By Kari Santos | Jul. 2, 2014
News

Law Office Management

Jul. 2, 2014

Diluting Dukes?

Two panels have limited how much trial courts may consider the merits of a claim at the class certification stage.

San Francisco Police Officer Juanita Stockwell played by the house rules, waiting years as her name inched up a 1998 promotion list for a coveted spot as a police investigator. The department selected eligible officers ranked by test results and a court-supervised civil rights consent decree.

After the expiration of the consent decree, the department changed employment practices in 2005. It abandoned the old system of choosing police investigators in favor of a new exam that produced a promotion list composed of much

younger sergeants. Three years later Stockwell - by then 60 years old - joined other over-40 officers and filed suit, arguing that the city's use of a new list constituted a pattern or practice of discrimination and generated a disparate impact on older officers, in violation of the Age Discrimination in Employment Act (29 U.S.C. §§ 621-634) and California's Fair Employment and Housing Act (Cal. Gov't Code§§ 12900-12996).

The district court initially denied the plaintiffs' motion for class certification, finding that the officers had failed to satisfy the commonality requirements of both rule 23(a)(2) and rule 23(b)(3) of the Federal Rules of Civil Procedure. (Stockwell v. City and County of San Francisco, No. 08-CV-5180 (N.D. Cal. order filed Aug. 27, 2010).)

So the older officers filed an amended complaint, this time alleging only the disparate impact theory of liability. But their timing was off: While the plaintiffs' motion for class certification was pending, the U.S. Supreme Court raised the requirements under rule 23(a)(2). In a 5-4 opinion, Justice Antonin Scalia spoke for the majority, noting that rule 23 is "not a mere pleading standard." Parties seeking class certification must affirmatively demonstrate compliance with the rule, Scalia wrote. Sometimes, he added, "it may be necessary for the court to probe behind the pleadings" with "rigorous analysis" that "will entail some overlap with the merits of the plaintiff's underlying claim. That cannot be helped." (Wal-Mart Stores, Inc. v. Dukes, 131 S.Ct. at 2541, 2551 (2011) (quoting Gen. Tel. Co. of Sw. v. Falcon, 457 U.S. 147 (1982)).)

Relying on the Court's analysis in Dukes, U.S. District Judge Phyllis J. Hamilton again denied class certification to the Stockwell plaintiffs for want of commonality. (See Stockwell v. City and County of San Francisco, 2011 WL 4803505 (N.D. Cal.).) The officers then filed an interlocutory appeal, arguing that the district court had dipped too deeply into the merits arguments of the case.

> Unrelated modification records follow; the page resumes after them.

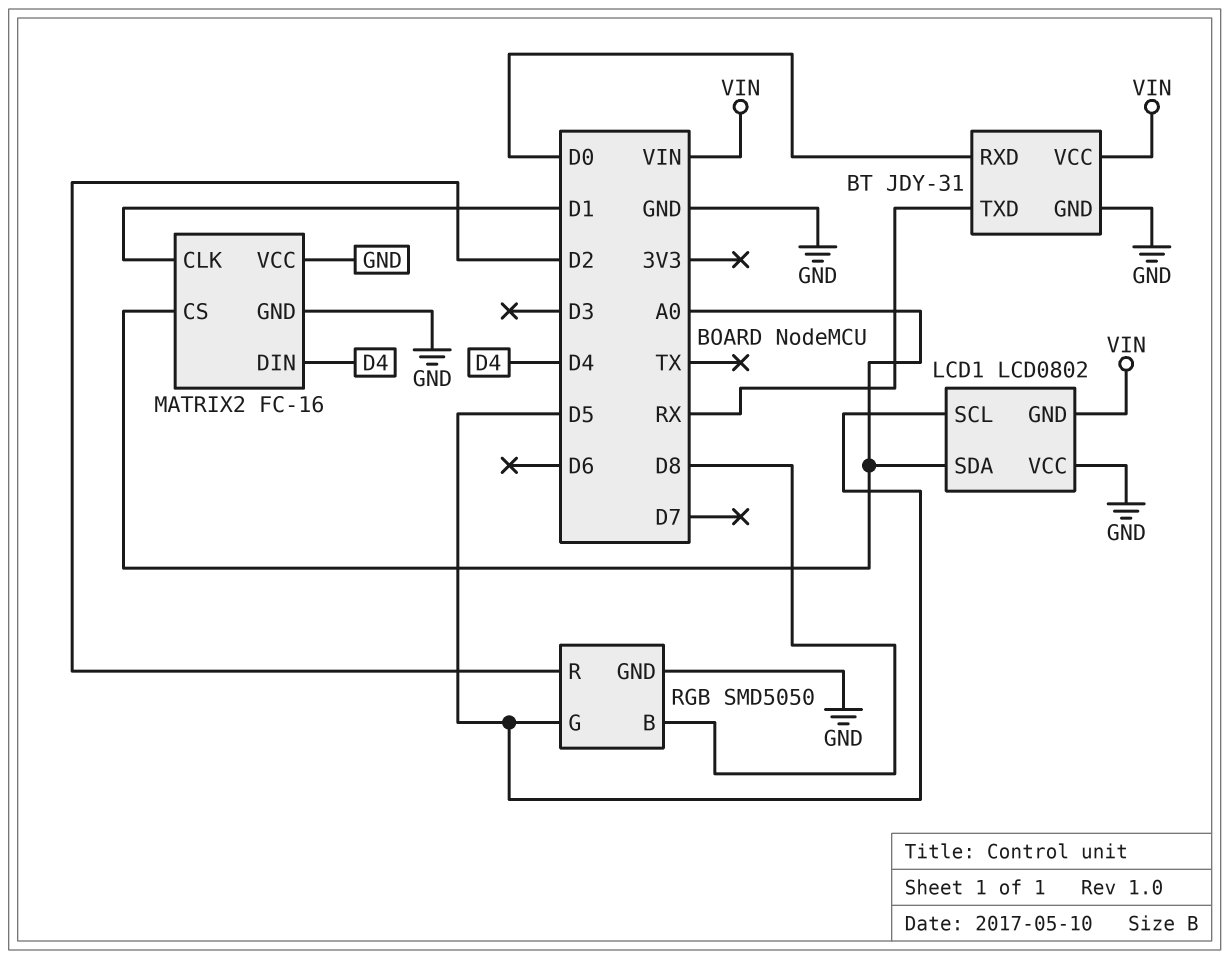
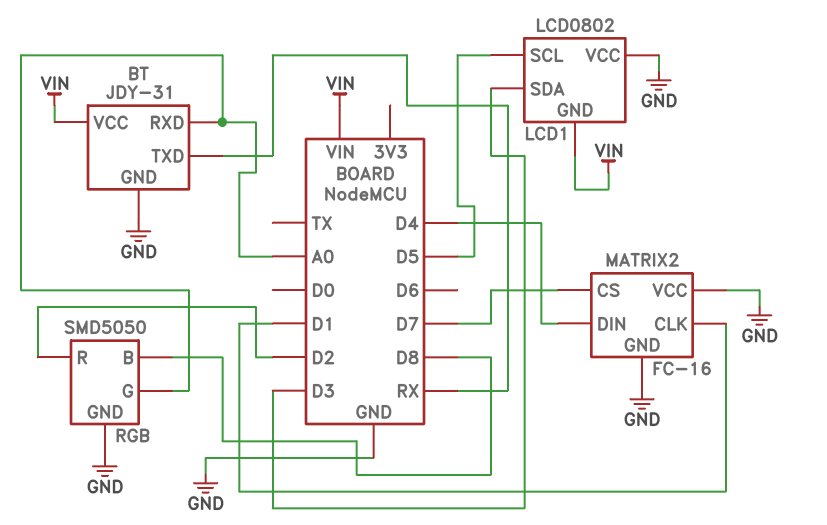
BT pin RXD: D0 -> A0
LCD1 pin SDA: A0 -> D3
MATRIX2 pin CS: A0 -> D7
RGB pin G: D5 -> A0

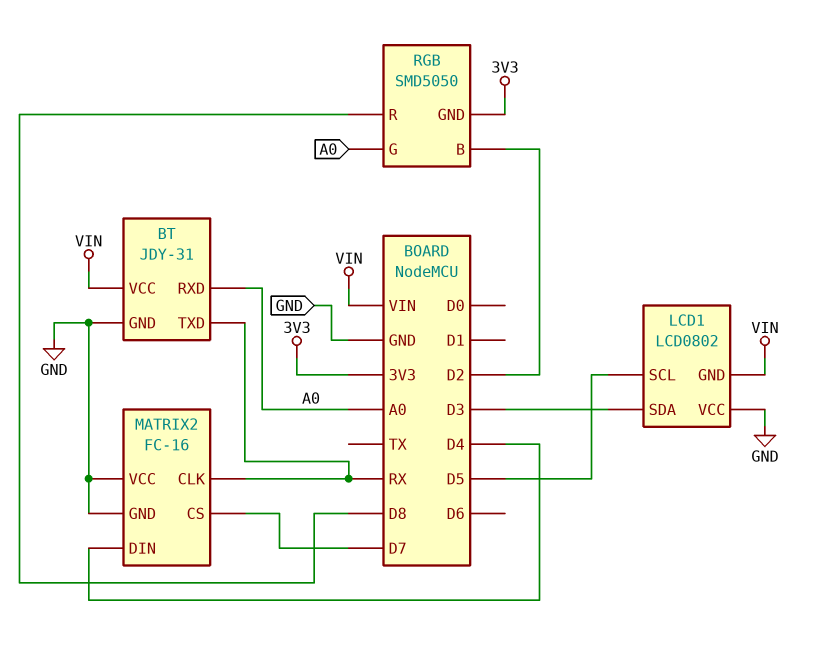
MATRIX2 pin CLK: D1 -> RX
RGB pin B: D8 -> D2
RGB pin GND: GND -> 3V3
RGB pin R: D2 -> D8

It seemed that the over-40 officers had little cause for optimism. Last year the U.S. Supreme Court had ordered the Ninth Circuit to correct a class certification ruling in a wage-and-hour case filed on behalf of about 200 employees of the Chinese Daily News in Monterey Park. A panel had initially affirmed class cert on state-law claims, and, two years later, a jury verdict awarding plaintiffs several million dollars in damages. (Wang v. Chinese Daily News, 623 F.3d 743 (9th Cir. 2010).) In light of Dukes, however, the U.S. Supreme Court vacated and remanded the case. (Chinese Daily News, Inc. v. Wang, 132 S.Ct. 74 (2011).)

In March 2013, a Ninth Circuit panel reversed the decision, finding that the district court had wrongly certified the class. Under Dukes, wrote Judge William A. Fletcher of the court's liberal wing, the trial court must show that there are common questions of law and fact under rule 23(a)(2), and also that common issues of fact or law predominate over individual issues under rule 23(b)(3).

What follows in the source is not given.